The Next Million Years by Charles Galton Darwin (5) – The wild master breed
Edited: August 11, 2019
Continued from Part 4
Charles Galton Darwin writes about the problem of how to breed human beings successfully.
“It is clearly beyond anyone to decide these things for himself … evident that subjective judgments on such matters are too difficult…(122,123).”
“The only imaginable way of overcoming these difficulties would be to set up a class of consultants who would prescribe what marriages were eugenically admissible and how large the consequent families should be (123).”
But he says this
“leaves unanswered the question who are to be the consultants, and what principles are to guide them in settling the values of the different qualities of mankind. It comes back to just the difficulty I described in my fable, that a tame animal must have a master, and that therefore though it might conceivably be possible to tame the majority of mankind, this could only be done by leaving untamed a minority of the population. Moreover, this minority would have to be the group possessing the most superior qualities of all.” (123)
Compared to the idea of man becoming like insects,
“it is much more nearly imaginable that his development should go, like that of the dogs, into a set of breeds each specialized for a particular purpose (126).”
This idea of breeding different types of human beings is in Plato’s Republic and in Aldous Huxley’s Brave New World.
I think he is referring to his own family when he writes:
“We all of us know of whole human families which posses gifts specialized in some particular direction… (126).”
“In order to create such specialist breeds there would have to be a master breed at the summit, and this would be a totally different kind of thing from all the other breeds, because it would have to create itself (130).”
“At every turn the argument leads back to this question of the master breed. Nothing can be done in the way of changing man from a wild into a tame animal without first creating such a breed…” (130)
“One would collect together, say, a hundred of the most important present rulers – among them of course should be included a good many who exert secret influence without holding any overt office – and tell them to get on with the business of settling what the master breed should be (131).”
But he says it would be impossible for them to reach agreement.
He mentions how
“Plato in his Republic devotes much attention to this very subject (132).”
Darwin writes that it is fine for civil servants, but he wonders who would fill the role of Plato.
“The reason for the impossibility of making a prescription for the master breed is that it is not a breed at all; to call it so is to change the sense of the word. Breeds are specialized for particular purposes, but the essence of masters is that they must not be specialized. They have to be able to deal with totally unforeseen conditions, and this is a quality of wild, not of tame, life. No prescription for the master breed is possible (132).”
He claims
“…there seems no likelihood whatever of a master breed arising.” (133)
He says that there are too many competing to be masters, and this would
“always prevent man from domesticating himself.

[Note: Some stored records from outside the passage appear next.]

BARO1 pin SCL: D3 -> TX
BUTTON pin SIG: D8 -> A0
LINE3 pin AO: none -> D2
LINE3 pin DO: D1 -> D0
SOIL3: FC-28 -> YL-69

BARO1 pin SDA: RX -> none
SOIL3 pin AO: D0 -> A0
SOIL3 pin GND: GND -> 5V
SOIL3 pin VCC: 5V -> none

He will always prevent the creation of the master breed, through which alone the rest of man could be domesticated (133)”.

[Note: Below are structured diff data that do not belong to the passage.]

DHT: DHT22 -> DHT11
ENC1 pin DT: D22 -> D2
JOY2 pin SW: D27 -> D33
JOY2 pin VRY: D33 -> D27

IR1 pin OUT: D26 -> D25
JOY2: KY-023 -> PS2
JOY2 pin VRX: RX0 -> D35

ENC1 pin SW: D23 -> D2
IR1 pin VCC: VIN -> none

Darwin has a pattern of shooting down his own ideas throughout the book. His argument about not being able to domesticate man doesn’t seen convincing. It seems to me that most of the population is successfully domesticated already. Also, what if the consultants joined forces instead of competing?
In any case, later in the book he brings up the same idea again:
“To produce effects of these kinds there must be a master, and the master must be above and not subject to the procedure he is enforcing on his subjects… The dictator could not afford himself to take the “contentment drug”, because if he did so his capacity for rule would certainly degenerate. It always comes back to the same point, that to carry out any policy systematically in such a way as permanently to influence the human race, there would have to be a master breed of humanity, not itself exposed to the conditions it is inducing in the rest. The master breed, being wild animals, would be subject to all the fashions, tastes and passions of humanity as we know it, and so would never have the constancy to establish for generation after generation a consistent policy which could materially alter the nature of mankind (184,185).”